Dyah Puspitaloka, a researcher at the Center for International Forestry Research, based in Bogor, Indonesia, focused on this during her field research in Borneo looking at peatland restoration projects. She saw that practitioners were facing challenges including community needs in their work, which in some places, limited their effectiveness.
“The need to incorporate human dimensions has been advocated before,” said Dyah, “but despite the growing recognition of this, the concept is yet to be redefined.”
While agribusiness does a significant percentage of land clearing and draining, local communities also clear peat to grow crops like rice, cassava and maize. They are also on the frontlines of haze and fires. Researchers warn that ignoring their impact on peatlands, and their potential to play a role in restoration, would be a big mistake.
“Technology is not a solution in itself, but it is a tool that can help us in specific areas,” said Mark Harrison, research director at Borneo Nature Foundation International. “The main challenges going forward will be to integrate the ecological understanding with improving our understanding of the more human elements of conservation.”
So how effective have Indonesia’s efforts been so far? The first real test appeared in 2019. Another El Niño event came, bringing with it dry conditions that once again increased Indonesia’s fire risk. If the efforts of the PRA and other entities were successful, there should, in theory, be markedly fewer fires this year than in 2015, particularly in areas where work has been undertaken.
According to the PRA, there was no indication of fires at 65 percent of village restoration sites, and the extent of the fires that did occur was significantly less than in 2015. Still, over a million hectares burned this year, and haze still sickened millions.
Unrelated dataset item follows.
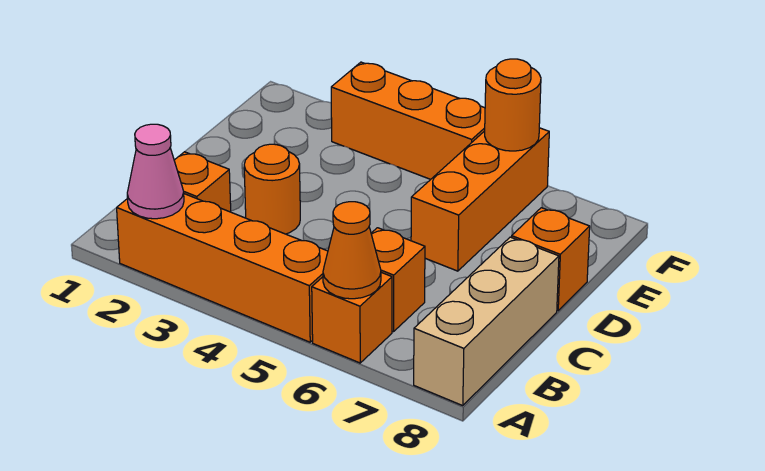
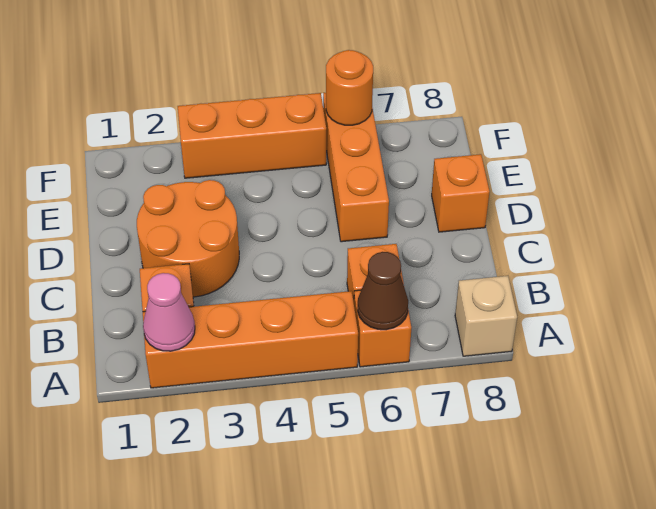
orange cone A6 level 2 -> brown cone A6 level 2
tan brick A8:C8 level 1 -> tan brick A8 level 1
orange round brick C3 level 1 -> orange round brick C2:D3 level 1

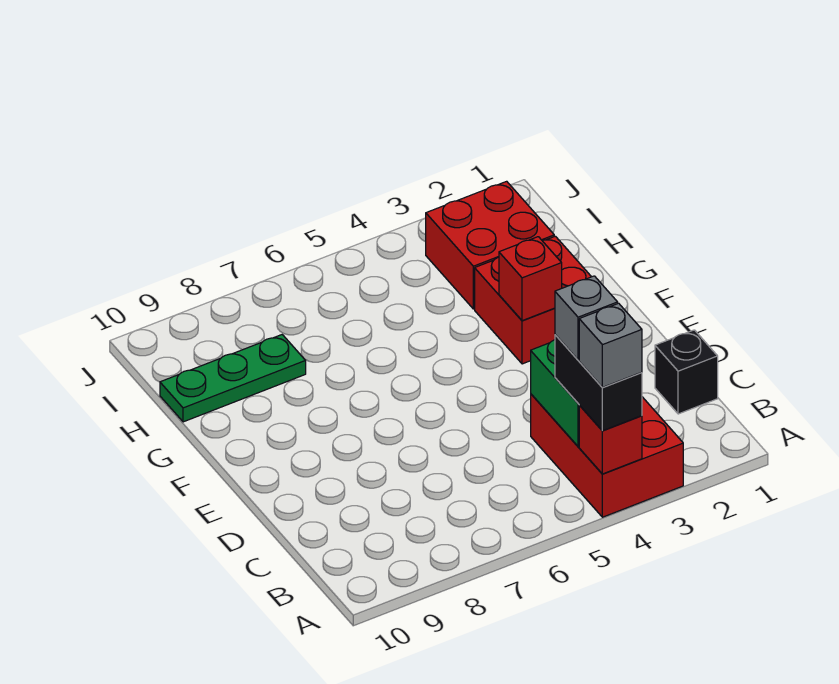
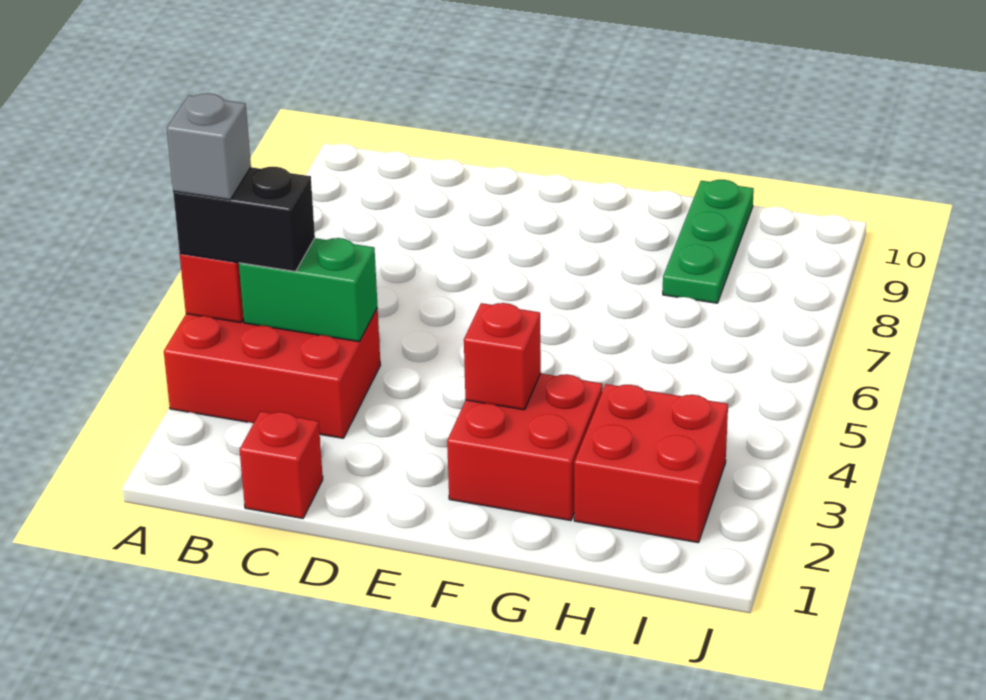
grey brick B4 level 4 -> none
black brick C1 level 1 -> red brick C1 level 1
There is still much to do. Fixing decades of mismanagement and scientific neglect will take time.
One thing that has changed — and will help — is that now there are both consensus on and solutions for the problem. That’s all thanks to better data and knowledge, driven by technology.
“In the last 10 several years, there has been a lot more investment in really top-end science within Indonesia and Malaysia,” said Evans. “We’ve gone from a position of having very little knowledge and quite a lot of disputes to having a lot more knowledge, and as that happens people have to agree because the facts are there.”